The Legend of Archibal: The Phantom

Mr. O’Brien’s home smelled of wax and burning wicks. Every nook and cranny was lit with candles. And if they weren’t lit, they hanged from clotheslines, drying. They were littered everywhere in every size, color, and design. Not only did he make candles he also carved unique shapes and designs on them. They were so beautiful to look, Walter thought it a pity they would be melted.

After helping the amical candle maker, Mr. O’Brien handed a few copper coins to Walter. He tried to refuse, but Mr. O’Brien insisted, grateful for his help.

Once he left Mr. O’Brien’s place, he took out his list to see who he had left then headed towards the butcher shop. He preferred to go there last, because it was always filled with patrons earlier in the day. By the time Walter got there only a few patrons were left.

Mr. Sullivan, the owner, greeted him when his turn came. “Hallo there, boy,” he said. “Come to pay your Uncle’s bill?”

“Yes, sir. Also to buy some lard for Mr. O’Brien.”

“How much does he need?”

“Whatever you have.”

“When does he want it delivered?”

“By the end of the week.” Walter handed him the silver coins that Mr. O’Brien had given him for the lard. He also handed Mr. Sullivan twenty silver coins for Uncle Obel’s order.

“Tell yer uncle he’ll get his order by the end of the week. George will deliver it. But, he probably won’t deliver the venison he asked for. Very little hunting has been done lately with the rains an’ all. So I won’t charge him for that.” He handed Walter back ten of the silver coins. “Business has been busier than normal. With them outsiders and October approaching, I’m getting cleaned out sooner. At least for now. How’s your uncle fairing?”

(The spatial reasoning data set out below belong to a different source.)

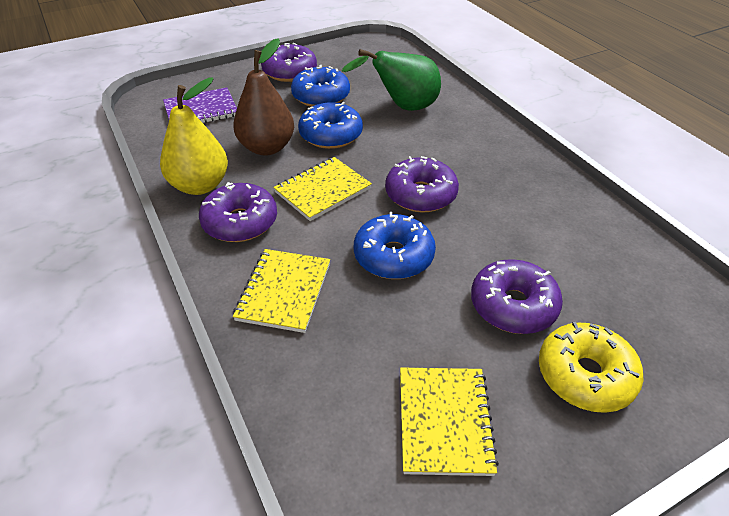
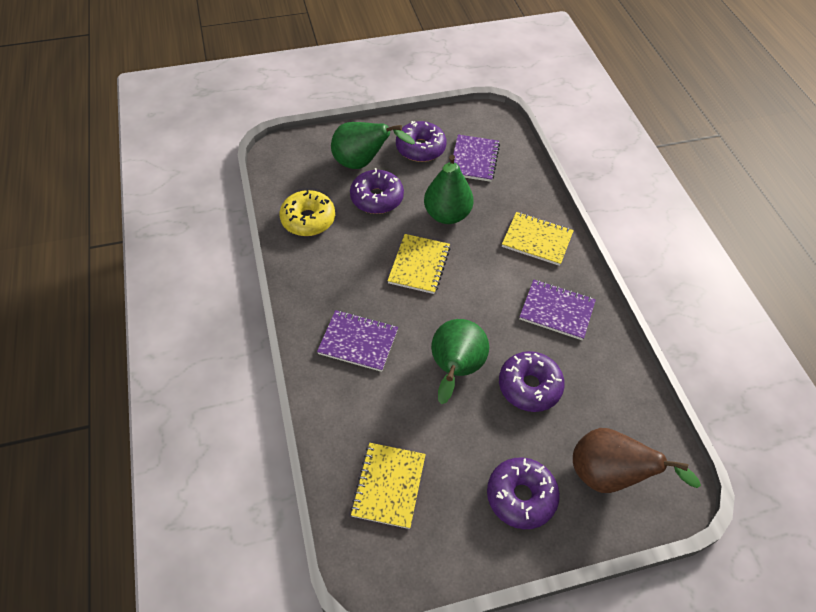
blue donut: 3 -> 0
green pear: 1 -> 3
purple notebook: 1 -> 3
yellow pear: 1 -> 0

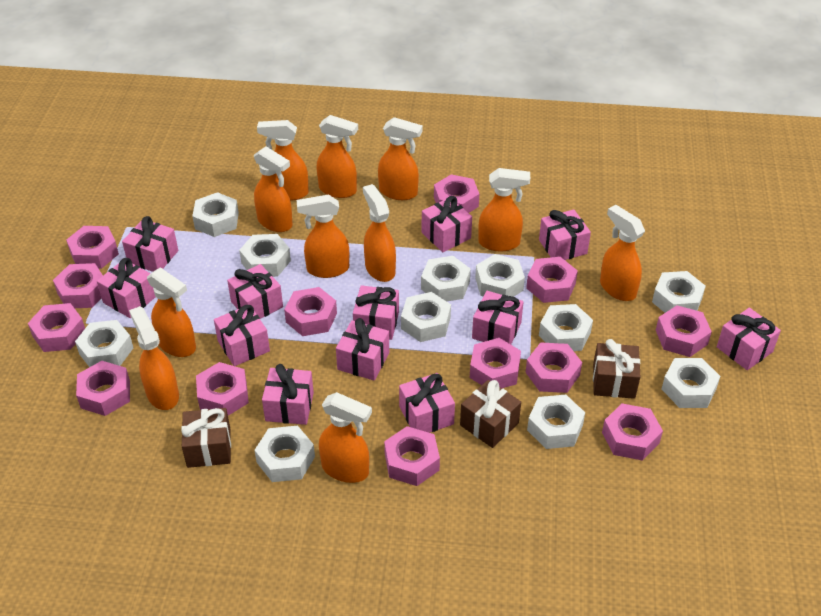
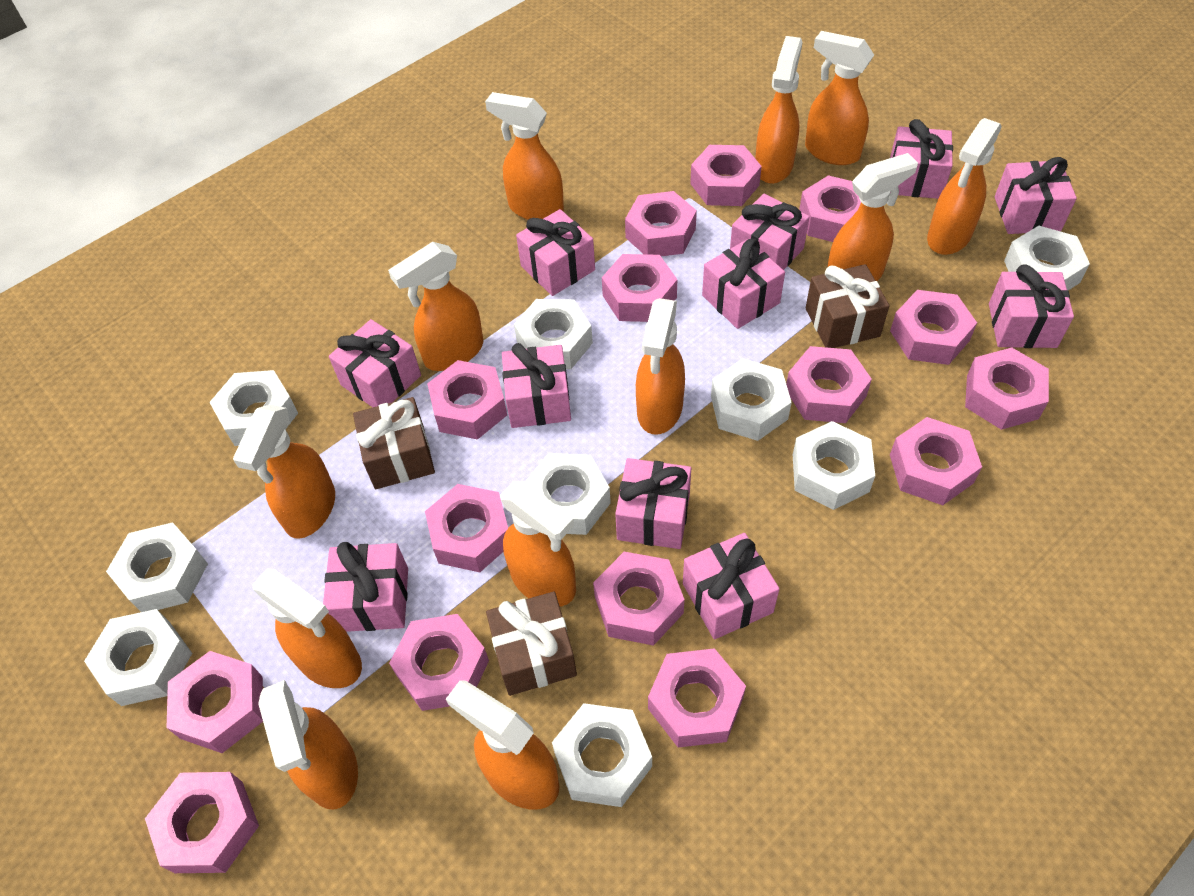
orange spray bottle: 11 -> 12
pink gift: 12 -> 11
pink nut: 13 -> 15
white nut: 11 -> 9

“Busy also, sir,” Walter said. “He had to hire more help.”

“I reckon he would. Filled up by travelers, I assume.”

“Yes, sir.”

“All this fuss about lights.”

“Lights, sir?”

“Some of them outsiders are here to see some lights that haunts the mountains. Others say it comes beyond the marsh where the Thatch Castle use to be, but that’s the least of our problems.”

“Why is that, sir?”

Mr. Sullivan got closer to Walter and he could smell the raw meat and blood on his apron. “Strange things happen during October—the witching hours.”

“What kind of things?”

“Yer mind play games on you. Making you see things like flying witches, ghosts, and other monsters under the bed. Fear can make you see things moving in the shadows. It only happens around this time of year and it’s contagious, like a flu going about. People tend to stay in their homes fearing to go out. Ye would think the Black Forest became loose of its magic. It only happens when those lights appear.”